Innovation for "Learning Differences"

25 Nov 2008|Darrel Rhea

Recently, Roger Martin, Dean of Rotman School of Management, and I shared a conversation on stage at The Commonwealth Club. We discussed innovation from various angles, such as why companies should leverage innovation during times of economic stress.

But it’s not just the economy that is making innovation an imperative. There many parts of our social system that are also driving the need to innovate. One of those areas is Education.

A couple of decades ago I moved my family to Palo Alto in large part because we wanted our sons to benefit from its renowned public school system. As great as it is for many families (it ranks as one of the best in the nation), it has still failed many of us… How?…

A significant percentage of the student population are “non-traditional learners.” They don’t process information in the same way most kids do, and this makes standard approaches to learning very challenging for them. Traditional schools don’t recognize their need to learn differently. “Learning differences” doesn’t mean disabled or slow – in fact, most of these kids are bright, creative, independent thinkers who, if they find the right workarounds or the right learning environment, will become leaders in their communities.

The ranks of our most successful business leaders are filled with people who struggled through their youth with dyslexia or other similar challenges. It’s a tragedy for all of us that the typical public school doesn’t have adequate budget or trained staff to work effectively with these students. But that is where innovation in the non-profit sector can help.

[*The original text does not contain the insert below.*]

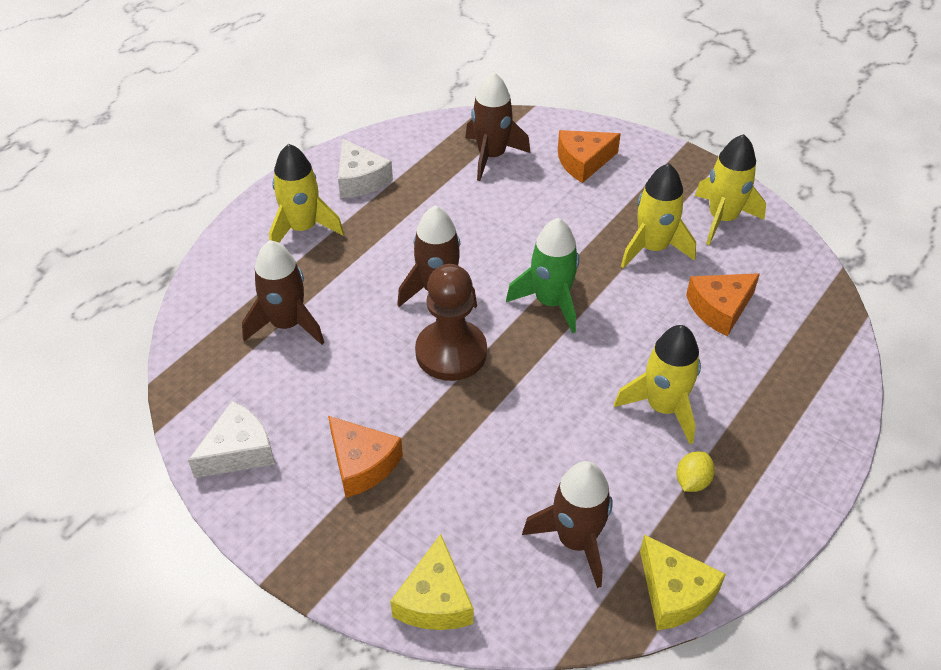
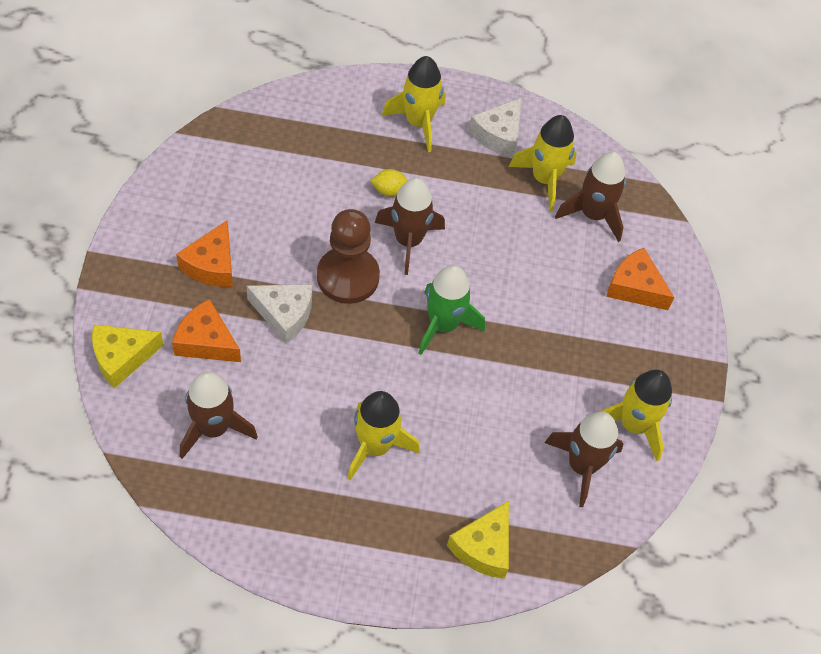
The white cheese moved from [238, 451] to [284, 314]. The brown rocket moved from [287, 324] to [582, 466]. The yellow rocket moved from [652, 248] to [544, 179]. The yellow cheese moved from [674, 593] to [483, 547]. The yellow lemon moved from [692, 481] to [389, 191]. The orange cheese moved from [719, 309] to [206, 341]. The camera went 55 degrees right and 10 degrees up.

After ten years of heartache watching my son struggle in public schools, always getting blamed for “his” inadequacies, we finally found the right place for him: Nawa Academy in French Gulch, Northern California. Nawa Academy is a leader in understanding, acknowledging and teaching students who thrive with hands-on, experiential learning. For those of us who don’t benefit from memorization and rote learning approaches, Nawa’s innovative educational design is making a huge difference to its students, the students’ families, and their communities. After only six weeks at Nawa, a fully accredited institution, our son got the first really good report card in his life – all A’s and B+’s. You can imagine what that does for his self-esteem and his drive to work hard for more. That’s meaningful innovation.

This Thanksgiving I know what I am thankful for.